How are We Living in Adoration?
By cultivating the privilege of constant adoration of Our Lord Himself, our life is tied, anchored and focused in the Blessed Sacrament. In these precious hours, we pray for the burdens of the priesthood and offer every prayer intention we receive, as well as all the needs of souls everywhere, to Christ the High Priest.
The Power of Eucharistic Adoration For Priests
The strength of our vocation, particularly as cloistered contemplatives, is our devotion to the Eucharist, the real source of the power to any prayer we may offer for others, especially priests in need. Kneeling before our Lord in the monstrance we can find ourselves able, if you will, to reach out and touch all the souls in the world that we cannot help in any other way. In fact, this is the best way we can help them. How better can we help the very souls who bring us Jesus in the Blessed Sacrament, his anointed ones, than by adoration? In adoration, we kneel before Christ the High Priest and beg graces for his priests in greatest need, confident that he will hear us. Confident that he loves these men and desires they be completely his.
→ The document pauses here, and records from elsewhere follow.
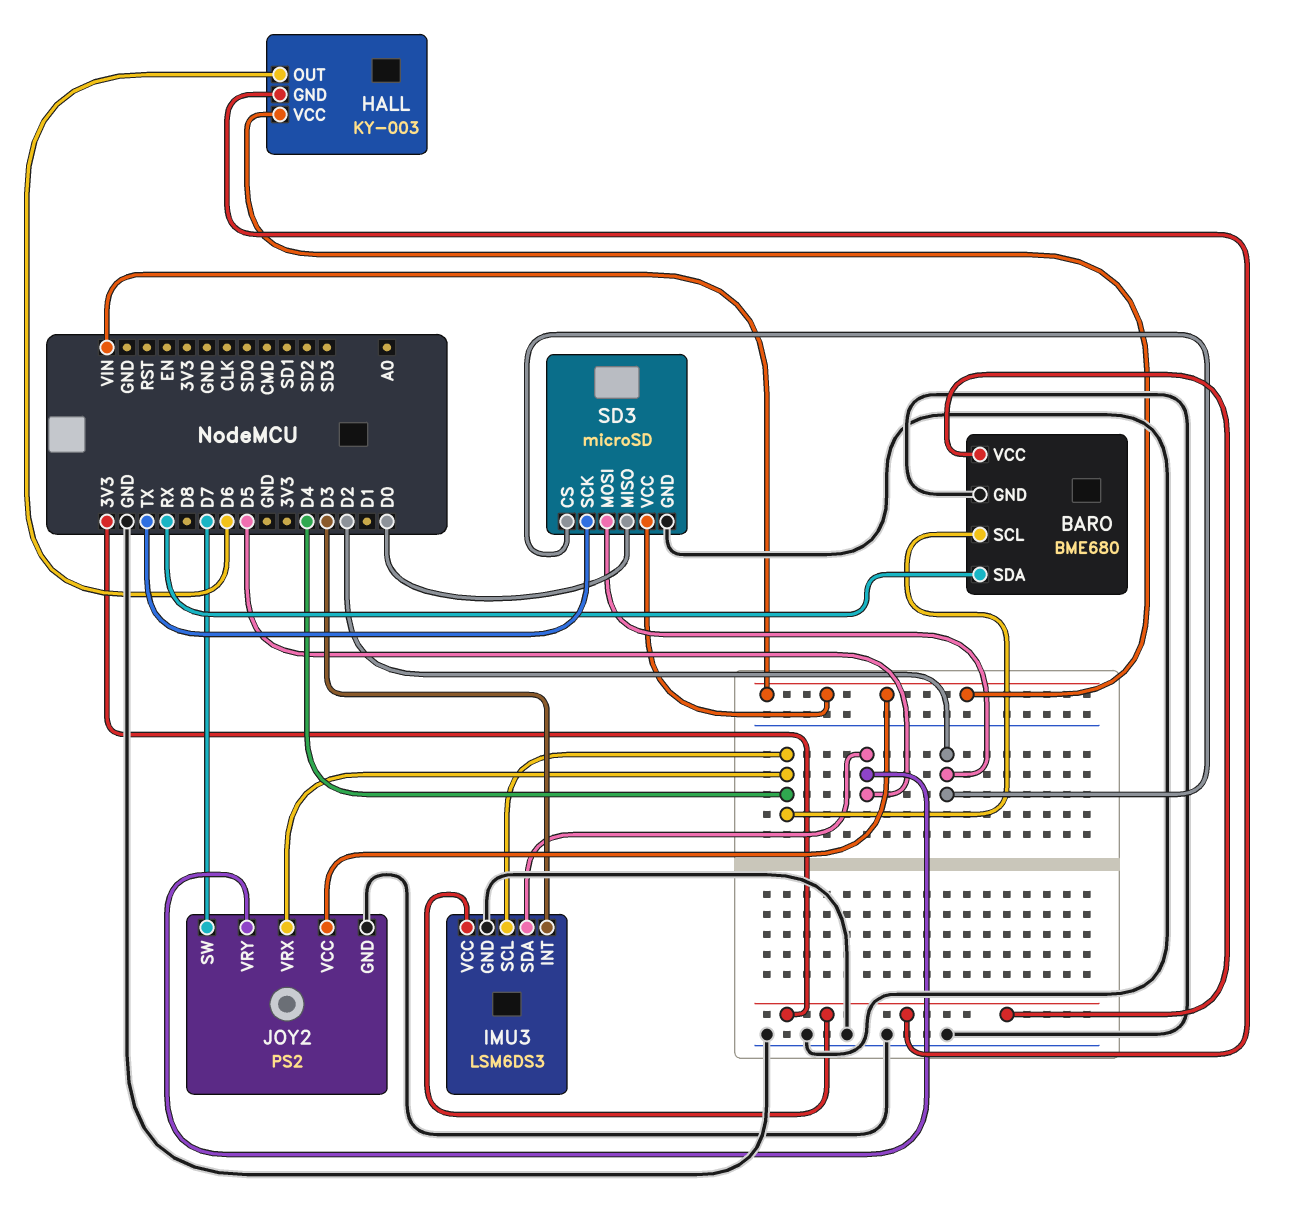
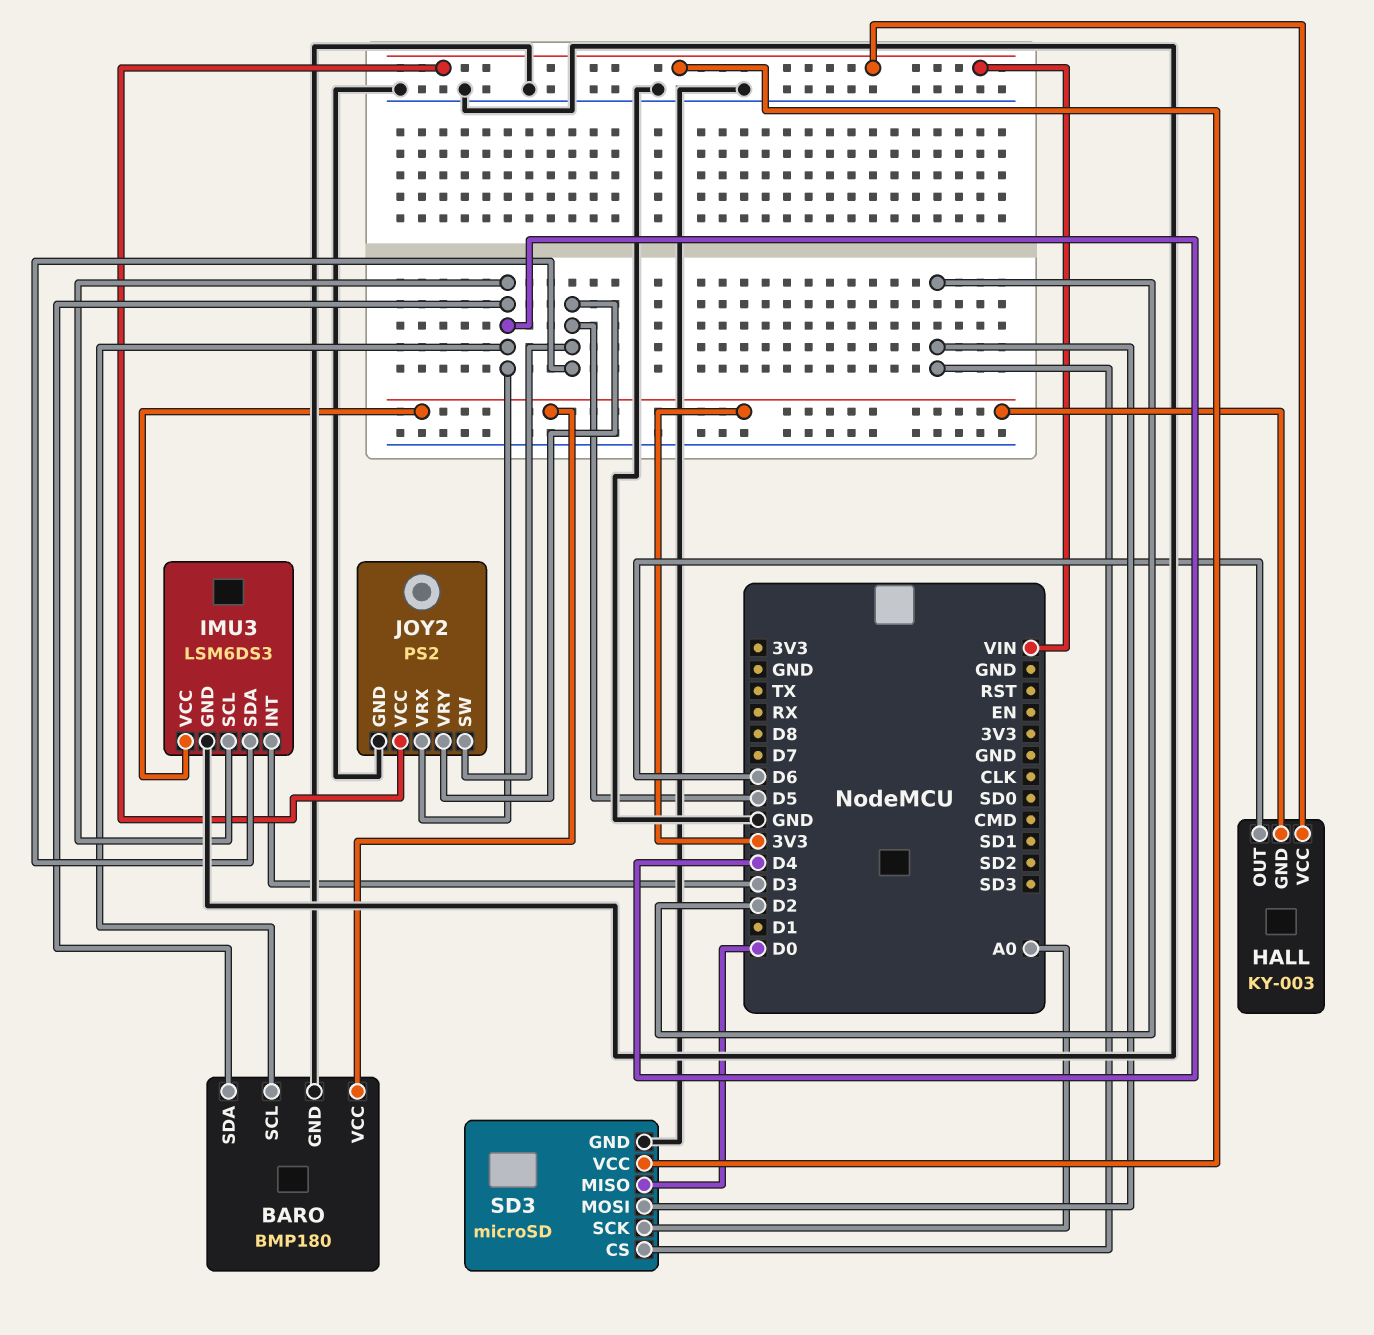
BARO: BME680 -> BMP180
BARO pin SDA: RX -> D4
JOY2 pin SW: D7 -> D5
SD3 pin SCK: TX -> A0

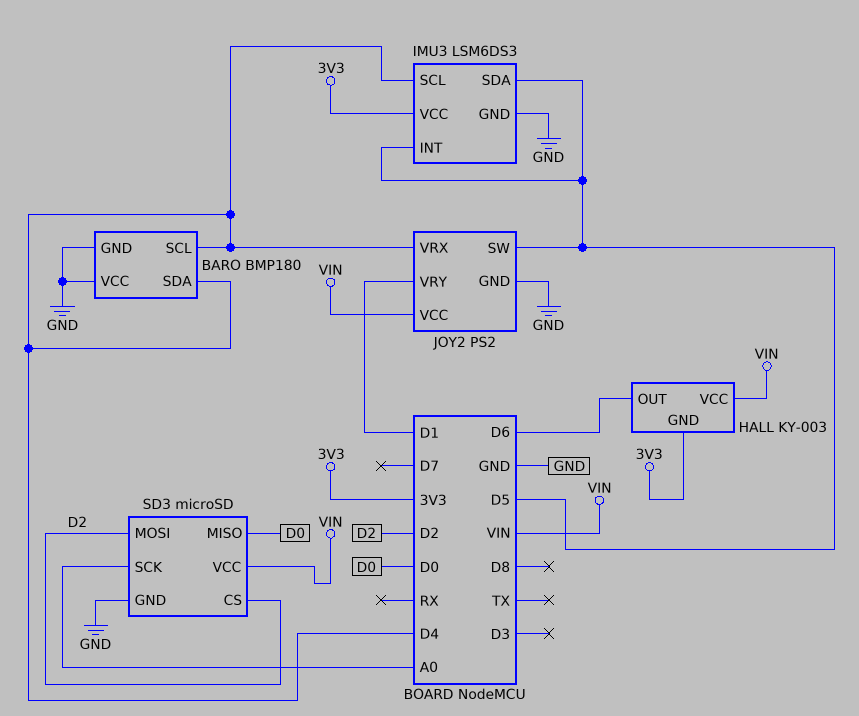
BARO pin VCC: 3V3 -> GND
IMU3 pin INT: D3 -> D5
JOY2 pin VRY: D5 -> D1

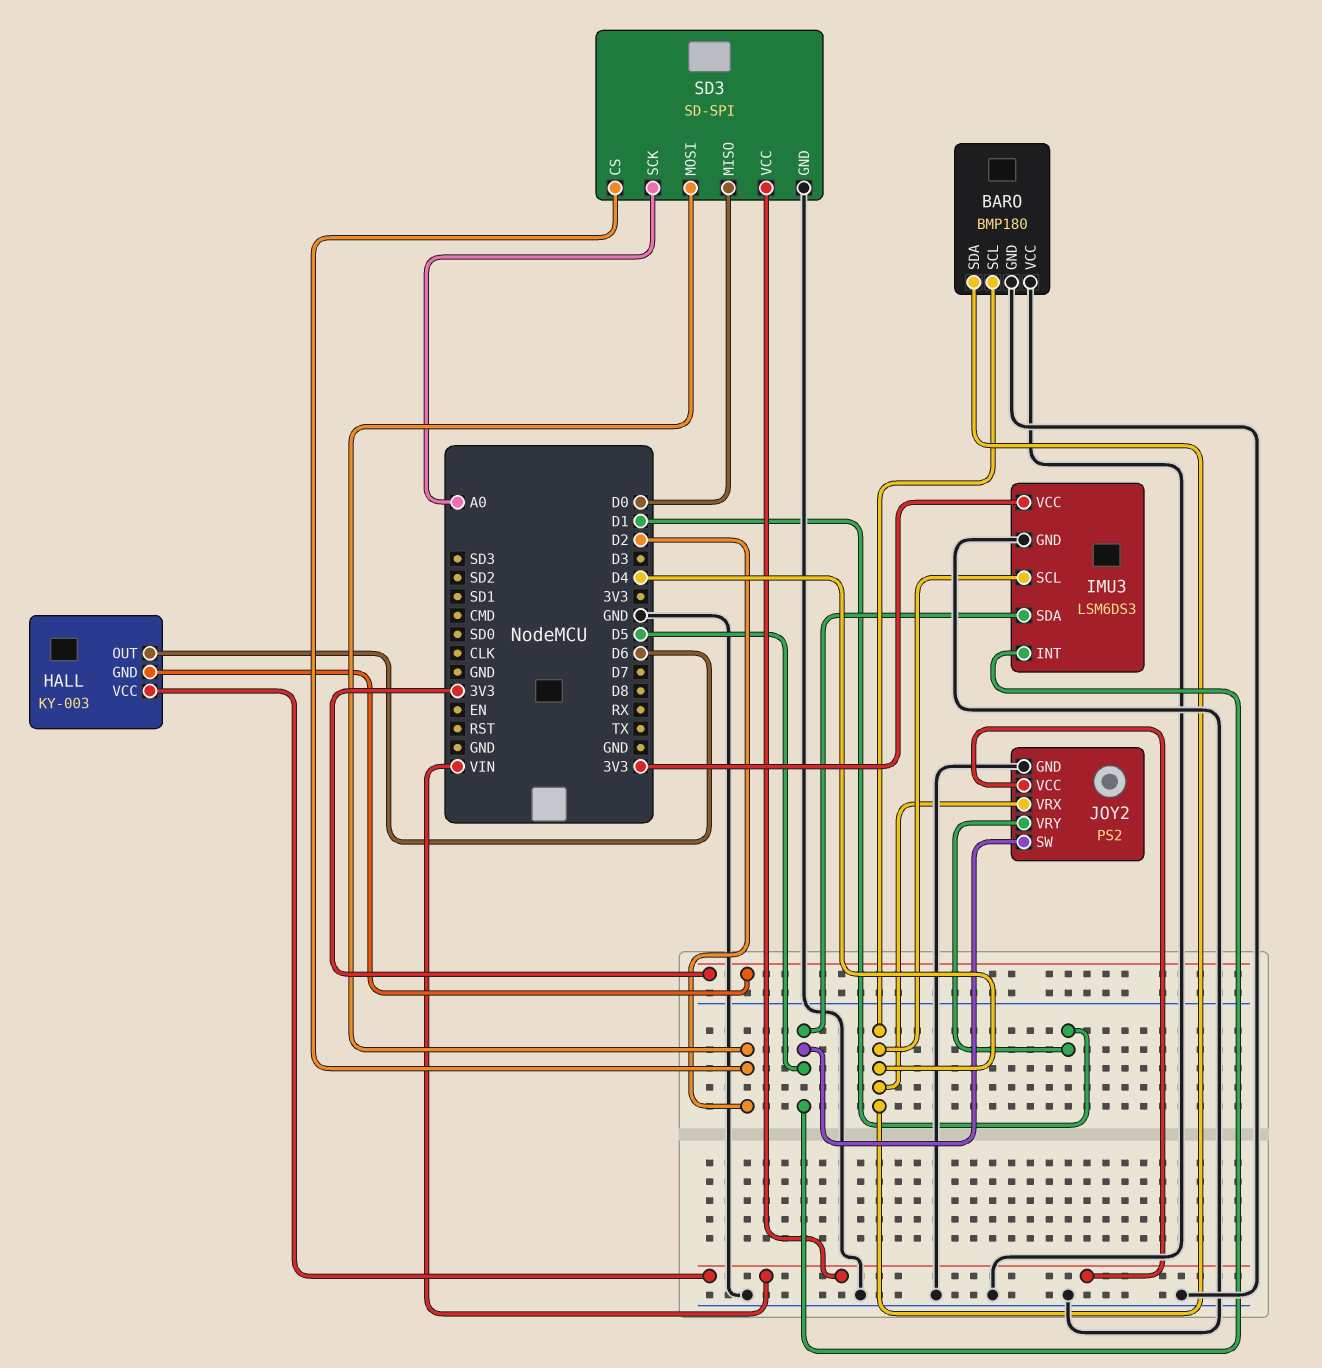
SD3: microSD -> SD-SPI

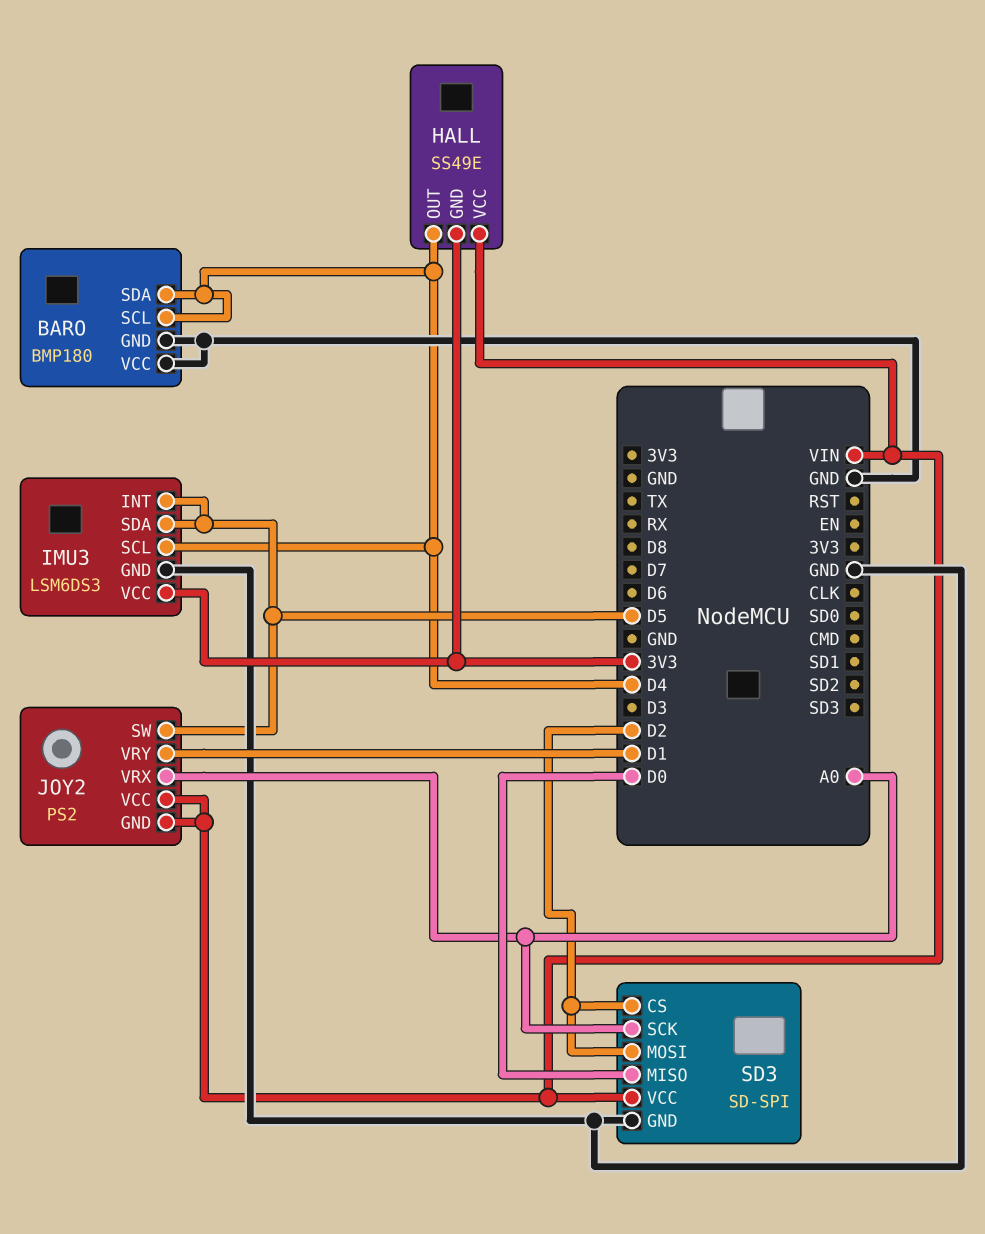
HALL: KY-003 -> SS49E
HALL pin OUT: D6 -> D4
JOY2 pin GND: GND -> VIN
JOY2 pin VRX: D4 -> A0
Living a Schedule Centered On Christ In the Eucharist
Because our “work” is focused on prayer specifically in Eucharistic Adoration, this is what everything else is scheduled around.
The Mass and the Liturgy of the Hours (celebrated in common with Exposition) are our center of gravity for each day. This is followed in priority, if you will, by our scheduled holy hours of adoration. Duties and chores are fit into our days and nights around these aspects of our prayer life. It is our prayer that is our primary occupation. Around that flows the rest of all other necessary activity. A typical schedule or horarium may be as follows:
|5:30 am||Rising Breakfast|
|6:50 am||Community Prayers, Matins, Examen|
|7:30 am||Lauds, Terce, Benediction, Mass, Thanksgiving|
|9-12 am||Work and Individual Holy Hours|
|12 noon||Dinner, Sext, Litany|
|1-1:45 pm||Free Period|
|2-4:30 pm||Work and Individual Holy Hours|
|4:30 pm||None, Rosary, Vespers, Prayers for Priests|
|7 pm||Examen and Compline|
|Evening Activities Vary|
Study, formation classes, spiritual reading, lectio divina and other activities are attended to daily including periods of community recreation on a regular basis. Every Handmaid enjoys at least one individual holy hour per day as well as several individual nocturnal adoration hours per week.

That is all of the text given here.